Bundan iki gün önce insanlar uyuyordu. Gezi Parkı direnişi insanları uyandıran bir ses getirmişti. Olay sadece Gezi Parkı değil. Olay sermaye iktidarının halka danışmadan yaptıkları, olay bu kötü düzen. Biz bu yolda ölmeye gönül vermiş insanlar olarak gerçeği bütün çıplaklığıyla yaymaya çalıştık. Bugün elbet gelecekti. Halk bu düzeni tek yumruk olup yıkacaktı.

Taksim’de yükselen sesler bastırılmaya çalışılıyor. Gaz bombası, tazyikli su ve diğer şiddet araçları. Yıldırabileceğinizi mi sanıyorsunuz sayın Başbakanımız(!). Bundan bir süre önce “Halkına topla, tüfekle saldıran bir düzenin yandaşı olmamız mümkün değildir!” diyen Erdoğan, bugün orantısız şiddeti devreye sokuyor. Koca yürekli insanlarımız var bizim. TOMA önünde göğsünü siper ederek dikilen insanlarımız.

Olayın bütün etkisiyle sarsılan medyanın da AKP yandaşlığı yaptığını inkar etmek mümkün değil. CNN, Habertürk, NTV, TRT Haber, Kanal D, Star TV, Show TV’nin verdiği haberlere bakılırsa polisin yaptığı bir şey yok ama TOMA’yla bir genci ezen, önüne gelene şiddet uygulayan, evlerin camlarını kırıp içeri gaz bombası atan, dükkanları dağıtıp ortalığı yakıp yıkan ve orantısız güç kullanan polisti. Abdullah Cömert adındaki arkadaşımızı kafasından gerçek mermiyle vuran da polisti. Abdullah Cömert devletin gerici diktatörlük rejimine, halkı köleleştirme uygulamalarına karşı çıktığı için diktatör yönetim tarafından öldürüldü. Duvarlara “Polis simit sat onurlu yaşa” diye boşuna yazmamışlar. Bu kadarını insan olan kaldıramaz.

Bir başbakan halkına “ben de bir milyon adam toplar gelirim” diyor.

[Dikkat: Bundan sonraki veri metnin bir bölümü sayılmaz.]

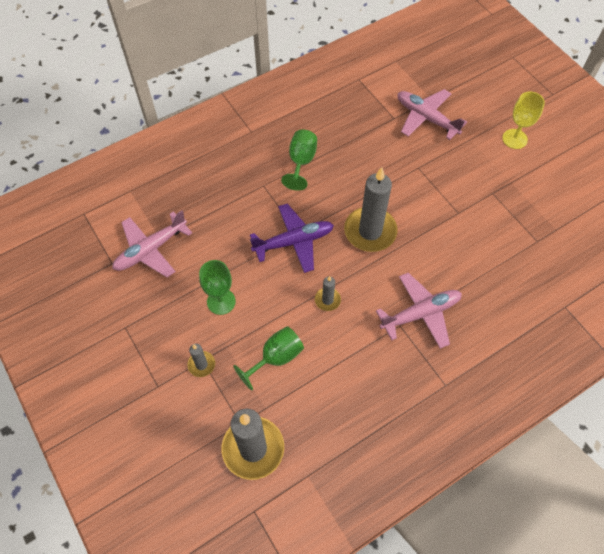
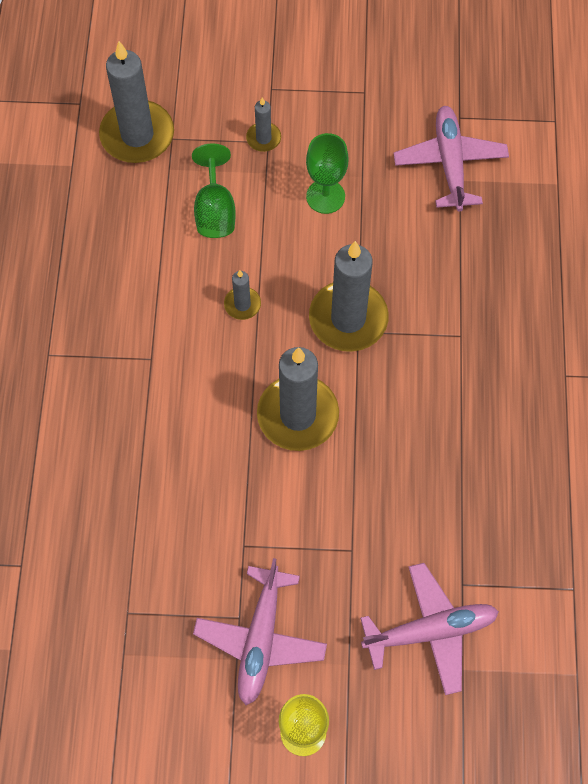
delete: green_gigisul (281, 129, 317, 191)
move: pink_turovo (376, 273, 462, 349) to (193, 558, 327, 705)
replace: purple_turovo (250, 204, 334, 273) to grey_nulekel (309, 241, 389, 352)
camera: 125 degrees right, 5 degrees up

Yanlış söylemiş. Sen bir milyonu toplarsın ama içlerinden bir tane adam çıkmaz.

Eylem sürecinde polisin yaptığı akıl almaz şiddet yüzünden sayısı 5 bini aşkın yaralı var. Polis terörünün devam etmesi her geçen gün bu sayıların artmasına sebep oluyor.

Yıllardır süren bu faşist düzene karşı direniyoruz. Mücadelemiz gelecek adınadır. Eğitimin bilimsel olması, anadil, işçi hakları vb. için mücadele ettik. Halk sokaklara çıkmaya başladı çünkü koşulların zorlaşması gerçekleri görmelerine yardım etti. Dün polise “onlar bizi koruyor” diyenler bugün polisin vahşetlerine tanık oldular. Devletin halkı köleleştirme çabalarına rağmen hala tek yumruğuz. Dünyanın her yerinden gelen direniş seslerini devletin görmezden gelebilmesi mümkün değil. Farkındayız ki güzel günler görmemiz yakın. Artık insanlarında susma şansı kalmadı bunu yaparlarsa en başta insani yönlerine ihanet etmiş olurlar. Her şeye rağmen hala medet uman varsa bu devletten söylemeden geçemeyeceğim: 70 yaşında bir teyzeye bile portakal gazı sıkan, tazyikli suyla saldıranları ve bunları yapmasını söyleyen kişileri savunuyorsunuz. Yıldırılmamız söz konusu dahi olamaz. Düşünün, düşünmek henüz yasaklanmadı.